Les succès s'enchaînent. Brassens met en musique quelques poèmes : la Ballade des dames du temps jadis de François Villon, Il n'y a pas d'amour heureux de Louis Aragon, Gastibelza de Victor Hugo, La Marine de Paul Fort, Les Passantes d'Antoine Pol... Mais ce sont ses propres textes qui lui ouvrent les portes de la postérité. Son écriture utilise des formes linguistiques classiques, parfois désuètes (« callypige » dans Vénus callipyge, « vergogne » dans Les Quatre Bacheliers ou Hécatombe...), elle use de références culturelles souvent issues de chansons populaires (Dans l'eau de la claire fontaine, Les Sabots d'Hélène...). Brassens se fait maître dans l'art de détourner les expressions toutes faites, les lieux communs : « J'ai l'honneur de ne pas te demander ta main » (La Non-Demande en mariage), « Les femmes adultères d'abord ! » (À l'ombre des maris), « Dans ma gueule de bois j'ai tourné sept fois ma langue... » (Le Vin)...

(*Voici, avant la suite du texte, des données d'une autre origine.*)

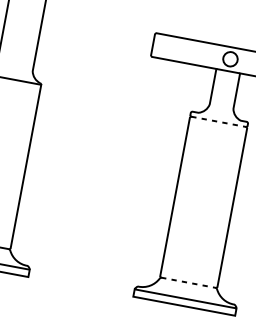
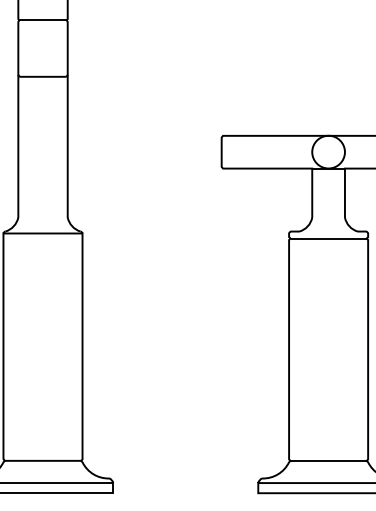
circle: (230, 58) -> (328, 151), size x1.67
line: (218, 121) -> (328, 238), dashed -> solid
line: (188, 282) -> (328, 460), dashed -> solid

Le public le sacre poète de la chanson. Avant lui, aucun chanteur n'avait accédé à ce statut. Les professeurs de français font volontiers écouter certaines de ses chansons à leurs élèves, tandis que des milliers de jeunes apprennent la guitare dans son sillage. Une tradition persistante voudrait que la musique de Brassens soit monotone, voire monocorde. Si le choix du dépouillement de l'accompagnement peut donner cette impression, il est indiscutable que les mélodies de Brassens constituent l'un des atouts majeurs de son succès. Influencé par les chansons napolitaines maternelles et les succès populaires des années 1930, Brassens a su composer des refrains mémorisables sur des harmonies extrêmement savantes que peu de guitaristes arrivent à reproduire aisément.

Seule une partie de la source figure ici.